Autre particularité de la Silk Lady : elle produit un son caractéristique souvent dépeint comme un cri, comme une sorte de gémissement aigu. Si on l’entend, mieux vaut ne pas s’attarder, à moins de vouloir croiser le chemin de l’inquiétante dame…
La Silk Lady : manifestations #
L’un de ces récits concerne la première coupe de bois effectuée près de Palmetto Flatt. Un dénommé Tom Noll possédait un attelage de bœufs qui d’ordinaire l’aidaient dans son travail, tirant les cyprès hors du marécage. Cependant, il ne pouvait recourir à eux, ici : quelque chose s’approchait de leur enclos, la nuit, effrayant tant ces animaux habituellement paisibles qu’ils paniquaient et essayaient de s’enfuir. Quand il venait les voir, au matin, Tom Noll devait se résigner à se passer de leurs services : ils étaient beaucoup trop agités, beaucoup trop sauvages.
Les chevaux aussi avaient peur lorsqu’ils devaient passer par Palmetto Flat après le coucher du soleil : leurs oreilles se dressaient, ils se mettaient à hennir, à donner des coups de sabot ; parfois même, ils paniquaient tant qu’ils en venaient à renverser les chariots auxquels ils étaient attelés. Ils sentaient la présence de la Silk Lady, se disait-on.
Vers 1900, un certain Rudolf Galatas, dont une route des environs porte le nom, vécut semblable expérience. Mais pour lui, les choses allèrent beaucoup plus loin : alors que son cheval s’était mis à ruer, alors qu’il était parvenu à le retenir, il aperçut la Dame de soie. Flottant dans les airs, poussant son célèbre cri, elle s’agrippa au siège de son boghei. Galatas tira son couteau, lui frappa la main et parvint à lui faire lâcher prise, ce qui lui permit de filer sans demander son reste. C’est seulement le lendemain qu’il osa revenir sur les lieux : persuadé d’avoir tranché un doigt de la créature – le petit doigt de sa main droite, pour être précis –, il voulait retrouver cette preuve de la sinistre rencontre. En vain.

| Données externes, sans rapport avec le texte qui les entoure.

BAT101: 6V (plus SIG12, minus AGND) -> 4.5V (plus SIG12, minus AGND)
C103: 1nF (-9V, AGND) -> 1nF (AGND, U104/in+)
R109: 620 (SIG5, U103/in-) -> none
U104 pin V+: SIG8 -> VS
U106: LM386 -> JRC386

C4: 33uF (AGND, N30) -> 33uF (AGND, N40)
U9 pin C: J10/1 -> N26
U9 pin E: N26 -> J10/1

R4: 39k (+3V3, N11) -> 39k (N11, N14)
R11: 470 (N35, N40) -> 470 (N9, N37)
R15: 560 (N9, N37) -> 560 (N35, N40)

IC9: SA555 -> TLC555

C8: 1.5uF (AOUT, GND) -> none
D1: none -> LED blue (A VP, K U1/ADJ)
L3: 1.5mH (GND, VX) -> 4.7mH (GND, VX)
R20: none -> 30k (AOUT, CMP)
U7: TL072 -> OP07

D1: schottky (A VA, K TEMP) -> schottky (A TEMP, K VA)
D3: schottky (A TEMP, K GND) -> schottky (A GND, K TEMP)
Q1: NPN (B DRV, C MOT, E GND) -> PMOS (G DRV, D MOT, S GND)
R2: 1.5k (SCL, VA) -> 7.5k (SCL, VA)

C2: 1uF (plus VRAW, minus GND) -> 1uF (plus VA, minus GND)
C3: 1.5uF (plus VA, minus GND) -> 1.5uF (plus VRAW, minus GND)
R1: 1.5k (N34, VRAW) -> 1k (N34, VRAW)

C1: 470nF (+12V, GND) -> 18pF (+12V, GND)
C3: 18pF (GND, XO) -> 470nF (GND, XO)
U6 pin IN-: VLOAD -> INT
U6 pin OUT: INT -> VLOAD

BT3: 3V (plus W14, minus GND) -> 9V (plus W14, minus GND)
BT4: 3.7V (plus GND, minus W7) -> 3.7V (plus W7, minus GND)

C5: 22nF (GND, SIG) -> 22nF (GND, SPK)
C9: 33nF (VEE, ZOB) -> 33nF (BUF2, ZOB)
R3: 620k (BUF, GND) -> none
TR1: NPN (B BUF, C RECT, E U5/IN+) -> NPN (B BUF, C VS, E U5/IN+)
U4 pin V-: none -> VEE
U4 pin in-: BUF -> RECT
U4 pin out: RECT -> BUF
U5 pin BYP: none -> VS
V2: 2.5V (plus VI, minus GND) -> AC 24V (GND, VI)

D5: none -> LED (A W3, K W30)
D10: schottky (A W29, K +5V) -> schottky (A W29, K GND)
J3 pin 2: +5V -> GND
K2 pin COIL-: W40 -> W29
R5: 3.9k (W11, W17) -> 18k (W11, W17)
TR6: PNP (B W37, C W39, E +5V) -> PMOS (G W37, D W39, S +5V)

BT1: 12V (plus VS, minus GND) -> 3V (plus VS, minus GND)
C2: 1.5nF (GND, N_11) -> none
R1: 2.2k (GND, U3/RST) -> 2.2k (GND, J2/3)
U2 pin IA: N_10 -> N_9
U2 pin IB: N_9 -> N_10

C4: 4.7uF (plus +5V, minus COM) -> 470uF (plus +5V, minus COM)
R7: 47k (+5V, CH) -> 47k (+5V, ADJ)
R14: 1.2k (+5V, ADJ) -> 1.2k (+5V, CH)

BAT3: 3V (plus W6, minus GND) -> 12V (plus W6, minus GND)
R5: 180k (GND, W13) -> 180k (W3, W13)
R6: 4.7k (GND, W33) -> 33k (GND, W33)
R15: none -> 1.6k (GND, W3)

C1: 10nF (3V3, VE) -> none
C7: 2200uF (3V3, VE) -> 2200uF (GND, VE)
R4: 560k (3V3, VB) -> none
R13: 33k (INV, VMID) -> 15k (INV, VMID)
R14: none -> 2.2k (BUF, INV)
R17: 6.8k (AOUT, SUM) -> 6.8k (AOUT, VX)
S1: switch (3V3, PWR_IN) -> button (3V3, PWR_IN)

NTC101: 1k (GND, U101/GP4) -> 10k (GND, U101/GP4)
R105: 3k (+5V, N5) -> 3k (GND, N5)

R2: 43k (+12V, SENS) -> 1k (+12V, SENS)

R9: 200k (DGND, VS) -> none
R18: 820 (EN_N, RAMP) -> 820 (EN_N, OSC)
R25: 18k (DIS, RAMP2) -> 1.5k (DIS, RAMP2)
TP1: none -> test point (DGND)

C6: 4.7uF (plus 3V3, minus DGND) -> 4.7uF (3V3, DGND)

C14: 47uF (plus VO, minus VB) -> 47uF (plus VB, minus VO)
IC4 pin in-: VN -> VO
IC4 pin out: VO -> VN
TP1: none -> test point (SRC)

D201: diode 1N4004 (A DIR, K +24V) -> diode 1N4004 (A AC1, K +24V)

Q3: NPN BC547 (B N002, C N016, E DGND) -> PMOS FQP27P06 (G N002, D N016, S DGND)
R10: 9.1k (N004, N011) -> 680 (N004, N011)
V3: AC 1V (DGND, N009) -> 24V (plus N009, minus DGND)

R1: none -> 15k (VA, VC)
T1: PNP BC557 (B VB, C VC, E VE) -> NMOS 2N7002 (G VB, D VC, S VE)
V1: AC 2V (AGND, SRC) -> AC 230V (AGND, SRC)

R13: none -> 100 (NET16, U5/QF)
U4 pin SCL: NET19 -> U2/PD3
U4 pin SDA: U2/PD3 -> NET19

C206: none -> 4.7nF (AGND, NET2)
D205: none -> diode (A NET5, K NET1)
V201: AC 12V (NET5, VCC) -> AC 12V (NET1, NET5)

Peter Gitz, qui fut maire de Madisonville et qui transmit aux ethnologues nombre de récits à propos de la Silk Lady, affirmait avoir eu affaire à elle à quatre reprises quand il était enfant : la première, il entendit seulement son cri ; la deuxième, il la vit, à une trentaine de mètres devant lui ; la troisième, le cri fit paniquer son cheval qui, se cabrant, le jeta au sol avant de détaler. La quatrième fois eu lieu en 1947, l’année suivant un ouragan qui avait abattu tous les arbres. Peter Gitz, alors âgé de douze ans, entendit le cri et aperçut la Silk Lady qui paraissait flotter parmi les palmiers, tout son corps brillant comme de la soie blanche. Il ne l’avait jamais vue d’aussi près et, malgré la peur, il continua à l’observer tout en marchant lentement. Elle cria à nouveau et il eut l’impression qu’elle essayait de lui dire quelque chose. Avait-elle peur que la tempête l’ait chassée de son marécage ? Mais il ne s’attarda pas pour connaître la réponse : c’en était trop pour lui et ,déjà, il avait pris ses jambes à son cou. Ce fut sa dernière rencontre avec la Silk Lady : plus jamais il ne la vit, plus jamais il n’entendit son cri.